Radioulnar Synostosis With Amegakaryocytic Thrombocytopenia 2
A number sign (#) is used with this entry because of evidence that radioulnar synostosis with amegakaryocytic thrombocytopenia-2 (RUSAT2) is caused by heterozygous mutation in the MECOM gene (165215) on chromosome 3q26.
DescriptionRadioulnar synostosis with amegakaryocytic thrombocytopenia (RUSAT) is characterized by thrombocytopenia that progresses to pancytopenia, in association with congenital proximal fusion of the radius and ulna that results in extremely limited pronation and supination of the forearm (summary by Niihori et al., 2015).
For a discussion of genetic heterogeneity of radioulnar synostosis with amegakaryocytic thrombocytopenia, see RUSAT1 (605432).
Clinical FeaturesSugita et al. (2007) described a 1-year-old Japanese girl who presented with systemic petechiae at birth and was found to have thrombocytopenia. Bone marrow examination showed absence of megakaryocytes but was otherwise normal. She also had fifth-finger clinodactyly and limited pronation and supination of the upper extremities; x-rays showed bilateral proximal radioulnar synostosis. Her platelet count remained low and she developed pancytopenia by age 5 months. At 1.5 years of age she underwent successful allogeneic bone marrow transplantation, with continued complete remission on bone marrow examination 9 months later.
Yoshida et al. (2010) reported a Japanese boy who was born with severe anemia and neutropenia, as well as moderate thrombocytopenia that progressively worsened over the next 2 weeks. Bone marrow aspiration showed aplasia without dysplasia. Supination of forearms was restricted, and x-rays revealed bilateral proximal radioulnar synostosis. Additional features in this patient included sensorineural hearing loss, overlapping fingers without bony abnormality, and testicular hydrocele. The boy had no hepatosplenomegaly, lymphadenopathy, or cafe-au-lait spots, and there was no family history of hematologic or skeletal disorders. He had multiple bacterial and viral infections after birth and required repeated transfusions of red blood cells and platelets; he underwent bone marrow transplantation at 8 months of age, following which his hematologic studies normalized.
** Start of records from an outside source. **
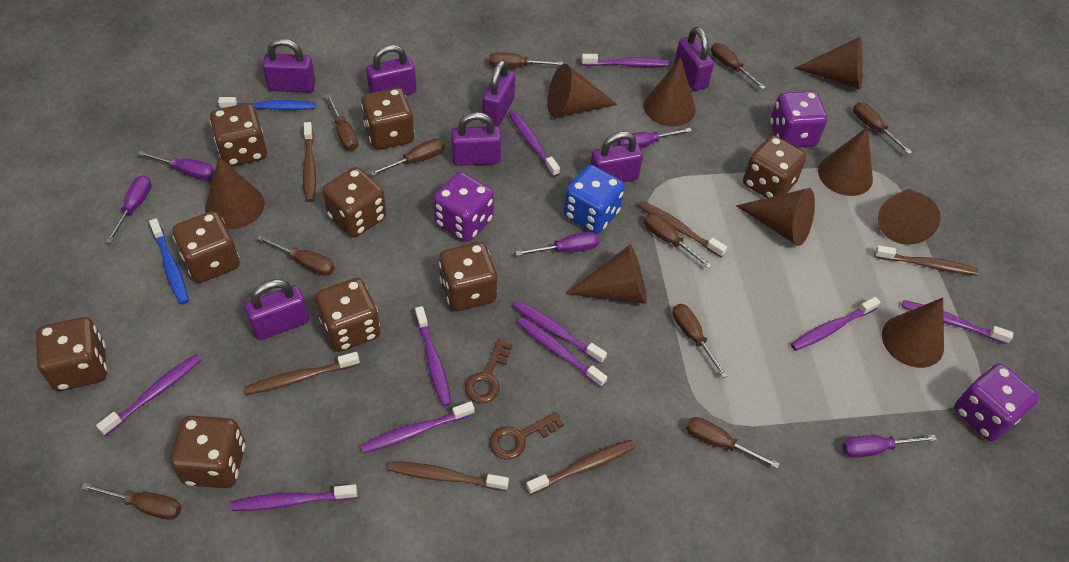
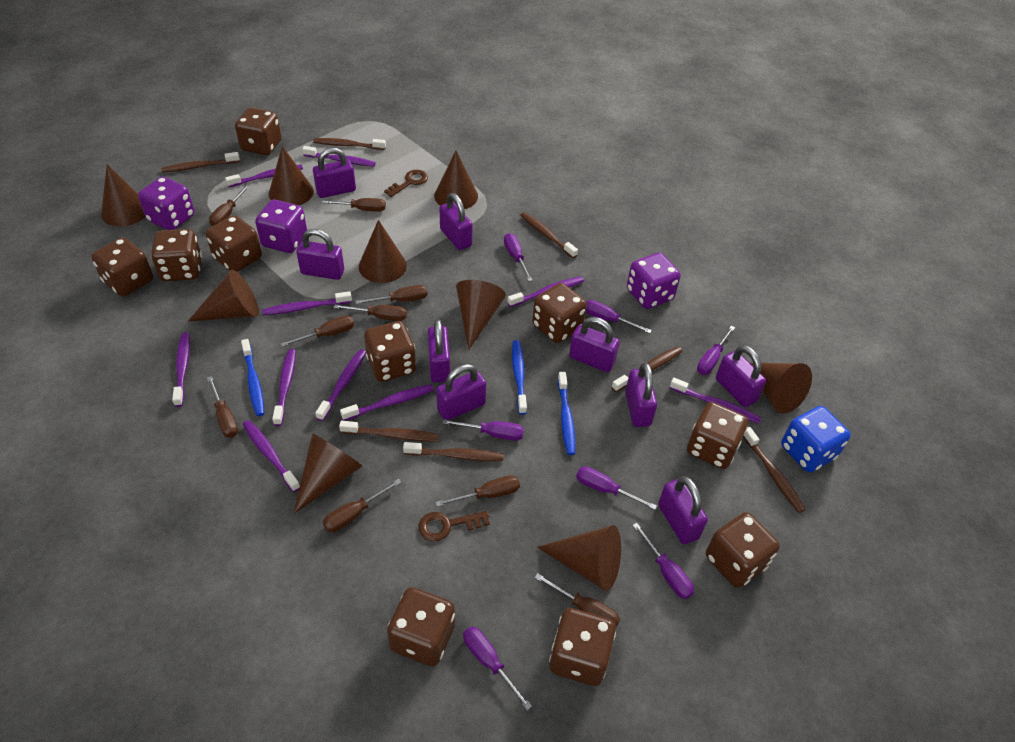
blue toothbrush: 2 -> 3
brown dice: 9 -> 10
brown screwdriver: 10 -> 9
brown toothbrush: 6 -> 7
purple padlock: 7 -> 9
purple screwdriver: 5 -> 7

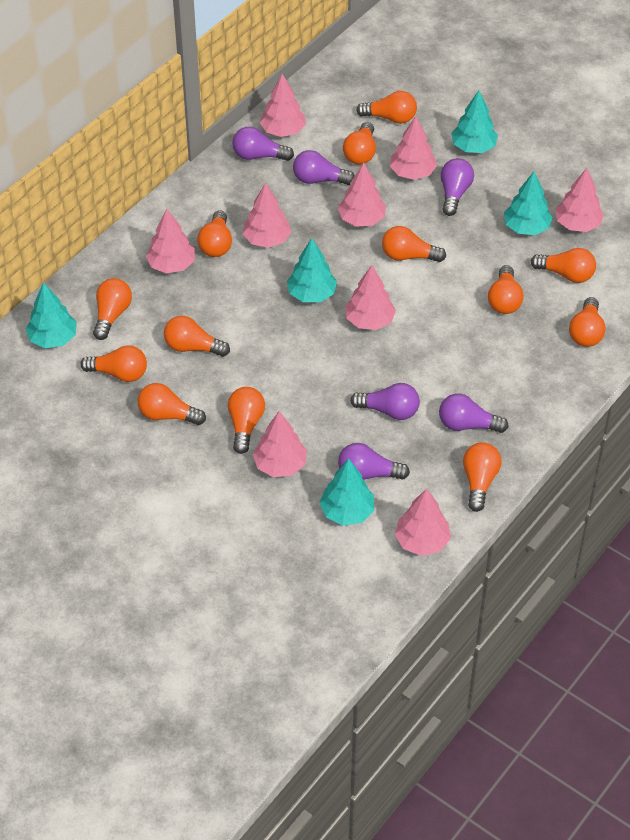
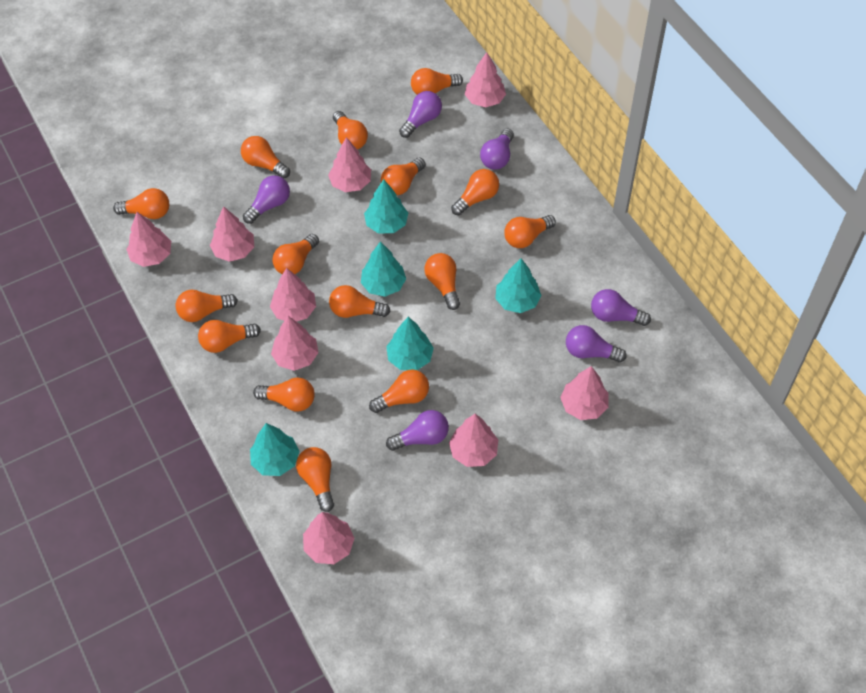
orange light bulb: 13 -> 15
Niihori et al. (2015) studied a 3-year-old Japanese girl who presented at birth with ecchymosis and severe anemia and thromobocytopenia. She had no dysmorphic features or signs suggestive of hematologic malignancy or infection. Bone marrow examination showed a hypocellular marrow with no megakaryocytes. Skeletal survey revealed bilateral synostosis of the proximal radius and ulna, bony defect of the fifth fingers, and brachymesophalangy of the fourth digits. The patient underwent HLA-matched cord blood transplantation at 4 months of age; 2 years later she was healthy with no hematologic problems.
Molecular GeneticsIn a 3-year-old Japanese girl with radioulnar synostosis and amegakaryocytic thrombocytopenia who had undergone cord blood transplantation and was negative for mutation in the HOXA11 gene (142958), Niihori et al. (2015) performed whole-exome sequencing on peripheral blood collected prior to transplantation and identified a heterozygous missense mutation in the MECOM gene (T756A; 165215.0001). Analysis of the MECOM gene in 2 more Japanese children with RUSAT who were negative for mutation in HOXA11 revealed heterozygosity for 2 different missense mutations: H751R (165215.0002) in the Japanese girl originally described by Sugita et al. (2007), and R750W (165215.0003) in the boy previously reported by Yoshida et al. (2010). The mutations were not found in unaffected relatives, 382 ethnically matched controls, or in public variant databases.